El largo viaje del lucero del alba

Esta mañana era muy temprano cuando he salido de mi casa. Era de noche y como dicen algunos en mi tierra «no estaban ni puestas las calles». Mientras caminaba, más pesadamente que otros días porque mi bebé empieza a hacerme más voluminosa la barriga, he vuelto mis ojos al cielo como me gusta hacer por las mañanas, un gesto que no puedo evitar pensar que resulta atávico. Es un gesto que creo que va en nuestros genes, y que me hace pensar por un momento si acaso el polizón de mi barriga no hará lo mismo cuando sea un hombrecito o una mujercita independiente. ¿No será acaso lo que el simio primitivo buscó al erguirse, unirse a las estrellas?

Al Este estaba Ella, el lucero del alba, la estrella más brillante en un firmamento de ciudad, lamentablemente cubierto de humo pero que no puede hacer deslucir su belleza. Todos los días surca los cielos puntualmente, envuelta en una bruma, montada en una barca de espuma azul lapislázuli, como la piedra que la representa. Se la ha llamado por un buen puñado de nombres y se ha cruzado con muchos pueblos que han sido los que le pusieron esos nombres: Inanna, Ishtar, Astarté, Ashtar. Algunos pueblos tomaron su nombre y lo convirtieron en una abominación*, se mofaron de Ella, se rieron. No contaban con que la Diosa que porta todos los me** era más sabia que el mismo Dios de la sabiduría, y que no iba a ser fácil hacerla caer. No se puede hacer caer a quien ya ha caído.
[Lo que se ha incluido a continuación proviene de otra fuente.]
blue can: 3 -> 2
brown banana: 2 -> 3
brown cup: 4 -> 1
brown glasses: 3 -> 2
Así surge el lucero del alba al Este, victoriosa, se alza por el cielo tras pasar la noche en el Irkalla***. Ha viajado mucho tiempo, largos años, y mucha distancia, demostrando a quienes se llamaron sabios que era más fuerte que ellos. Desde la cuna de la civilización, en el mítico jardín del Edén que se cree que estaba en el creciente fértil, llegó hasta el Mediterráneo. Y desde allí surcó sobre la espuma en barcos de comerciantes que la llevaron por toda la costa del Mare Nostrum, como lo llamaron los romanos. Y un día llegó a mi tierra, a Tartessos, donde calladamente quedan los ecos de su culto en las romerías y en el estilo de vida: la aparente decadencia de una sociedad religiosa que sobre todas las cosas venera la fiesta y el sexo, los actos sagrados para Ella.
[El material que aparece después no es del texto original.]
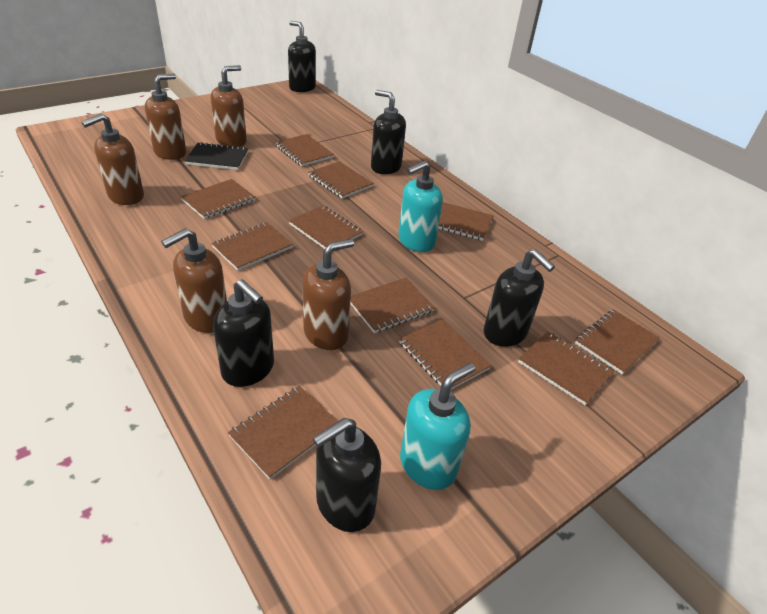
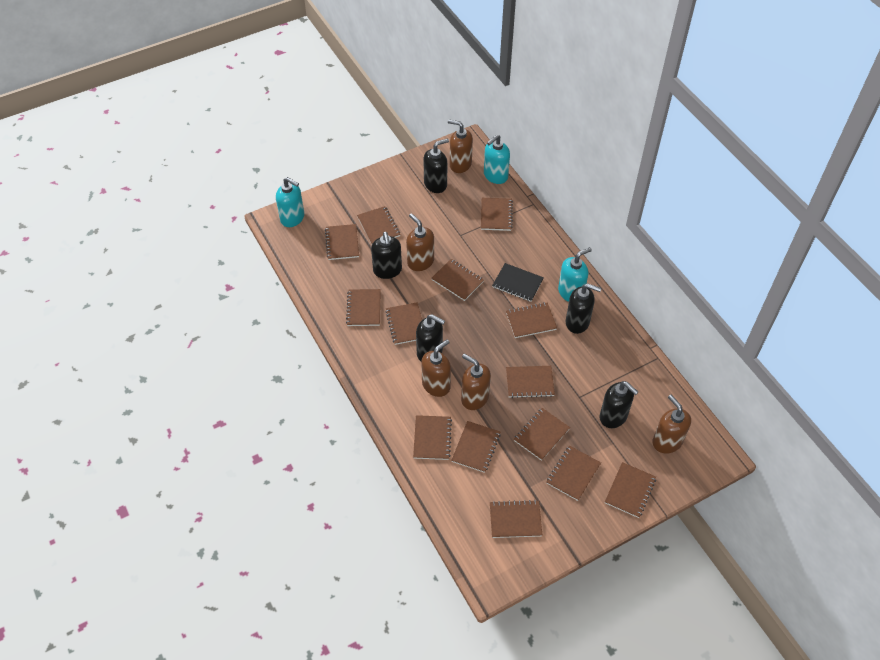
brown notebook: 11 -> 14
turquoise soap dispenser: 2 -> 3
Sigo caminando en esta mañana de otoño temprano y llego a un río que desemboca en otro río, el río que me vio crecer. Ese río que se dice que se cruzó para rendirle culto, ya como Astarté de los fenicios. Todos los caminos parecen llegar al lucero, a esa tierra de valles lúbricos y suaves colinas que se asemejan a sugerentes pechos. Si los irlandeses ven a Morrighan en su isla esmeralda, yo veo a Inanna-Ishtar-Astarté, flanqueada por sus leones con melenas fieras y rubias como el sol que siempre la acompaña, ese sol que aquí brilla tan fuerte y que parece desnudarte con su mirada, quedando tan desnudo como Ella quedó el día en el que decidió bajar al Inframundo para hacerse «más sabia». Sabiduría y sexo, dos actos de desnudez del alma.

El sol ha salido y en su brillo se pierde el lucero, aunque queda el recuerdo de su belleza. La misma belleza que queda en las imágenes de mi tierra, en las colinas suaves y en los árboles que se contonean, y que ahora pierden hojas para desnudarse. Desnudarse como Ella, en toda su gloria, para bajar a un inframundo donde no podemos ocultar lo que somos: monos sin pelo que un día se atrevieron a mirar a las estrellas.

«Yo soy todo lo que ha sido

yo soy todo lo que un día será.

Yo soy la que soy, 

yo soy la que soy.

Mas nunca ojos mortales

me han percibido como soy.

Yo soy la que soy,

yo soy la que soy.»

Cántico a Inanna, por Saadi Neil Douglas-Klotz. Traducido del inglés por Harwe.

 

 

(*) Los antiguos judíos cambiaron las vocales del nombre de Astarté para llamarla Astoret, poniéndole las vocales de la palabra boshet, que significa abominación.

(**) Los me eran, en la antigua Sumeria, los decretos divinos que regían la civilización y el orden mundial. Inanna consigue los me de su abuelo Enki (el Dios de la sabiduría), a quien emborracha para quedárselos.

(***) El inframundo sumerio, el reino de la hermana de Inanna, Ereshkigal. Se considera que, en realidad, Ereshkigal es la otra cara de Inanna.